Contrary to earlier studies, psoriasis was found to not be an independent risk factor for hospitalization for ischemic heart disease in a large Dutch study, Dr. Marlies Wakkee reported at the annual congress of the European Society for Dermatological Research.
Even after subdividing the 15,820 Dutch psoriasis patients in the study into those who used only topical therapy versus patients with more severe disease—as defined by use of systemic therapies or hospitalization for psoriasis—the more severely affected patients did not have a higher rate of ischemic heart disease (IHD) hospitalization, said Dr. Wakkee of Erasmus University Medical Center, Rotterdam.

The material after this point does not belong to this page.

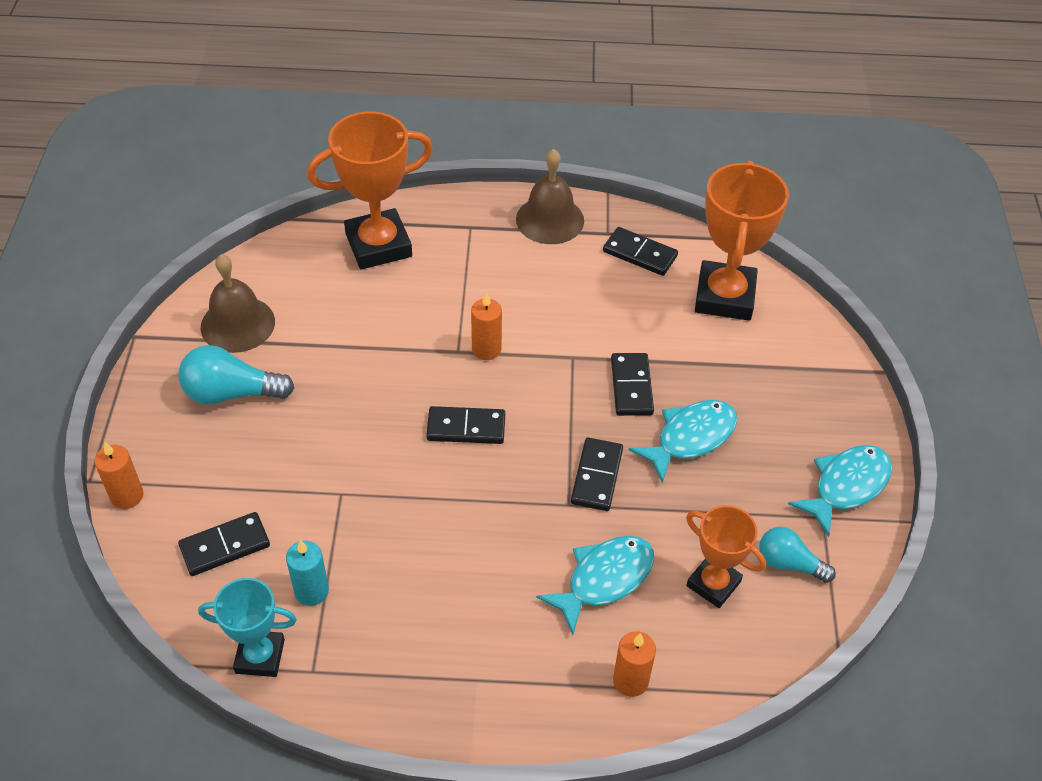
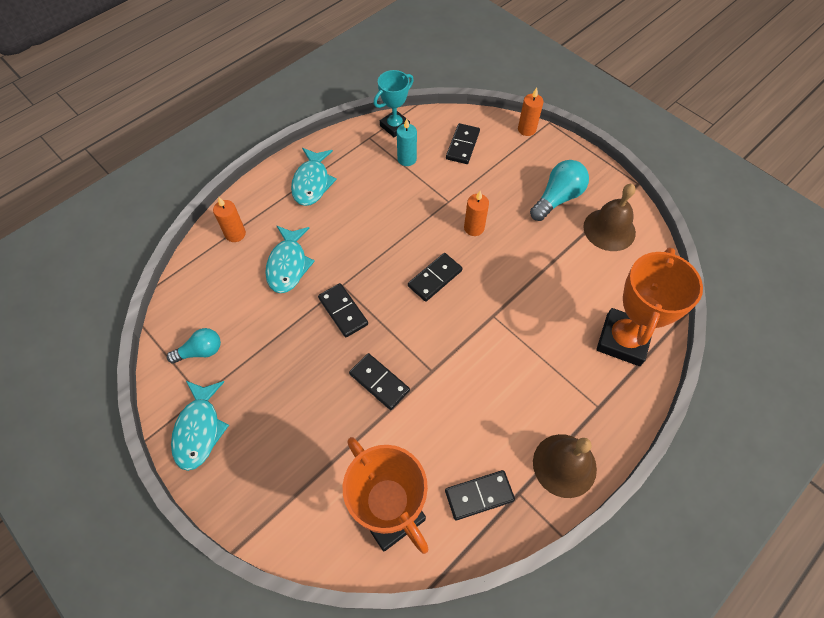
camera: 135 degrees right, 10 degrees up
(486, 349) = (480, 330): orange candle -> orange candle (474, 228)
(690, 438) = (315, 379): turquoise fish -> turquoise fish (312, 183)
(713, 584) = (233, 307): orange trophy -> none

The same held true when the analysis was narrowed to hospitalization for acute myocardial infarction (MI). The psoriasis patients, even those with more severe skin disease, did not have a greater rate of MI than controls, she added.
The study relied upon hospital and pharmacy linked databases covering 2.5 million Dutch patients. The 15,820 psoriasis patients and 27,577 non-psoriatic controls (mean age 48 years) were followed for a mean of 6 years.
The IHD hospitalization rate was 611 cases per 100,000 person-years in psoriasis patients and 599 in controls. MI hospitalization rates were also similar: 234 per 100,000 person-years in psoriasis patients and 235 in controls.
At study entry, the psoriasis patients had slightly, but statistically significantly, higher rates of antihypertensive drug therapy, compared with controls (19.4% vs. 16.4%, respectively), lipid-lowering drugs (7.0% vs. 6.2%, respectively), and antidiabetic medications (4.4% vs. 3.6%, respectively). This wasn't surprising, said Dr. Wakkee, given that prior studies have shown the prevalence of metabolic syndrome to be elevated in psoriasis patients. Psoriasis patients also had more hospitalizations for reasons other than psoriasis in the prior 6 months.
In a multivariate analysis adjusted for age, gender, medications, and hospitalizations in the prior 6 months, the relative risk of IHD hospitalization during 6 years of follow-up was 5% higher in psoriasis patients, and the MI hospitalization risk was 6% lower than in controls. These differences were far from statistical significance, she said.
Dr. Wakkee noted that her study findings are at odds with those of a much-publicized analysis of the U.K. General Practice Research Database (JAMA 2006;296:1735-41), which concluded that psoriasis patients had a small but significantly increased risk of MI.
It is possible, she said, that the earlier finding was due to detection bias. This potential confounder could occur because psoriasis patients have greater consumption of health care.
Further muddying the waters, investigators at the University of Basel in Switzerland recently analyzed the U.K. General Practice Research Database and found no overall increased risk of MI, stroke, or transient ischemic attack (TIA) in patients with recently diagnosed psoriasis, although there was a suggestion of a possible small absolute increase in MI risk in patients younger than age 60 with severe psoriasis (Br. J. Dermatol. 2009;160:1048-56).
So the question remains: Is psoriasis as a systemic inflammatory state an independent risk factor for cardiovascular events, or does the increased risk, if present, result from psoriasis patients' increased prevalence of obesity, smoking, metabolic syndrome, and other cardiovascular risk factors?
Dr. Wakkee said the only way to resolve the controversy is to conduct a large, detailed, long-term prospective study. Whether that is realistic is unclear, she said. In the absence of definitive data, physicians will have to help their psoriasis patients work hard to optimize their cardiovascular risk factor profile.
The only way to resolve the controversy is to conduct a large, detailed, long-term prospective study.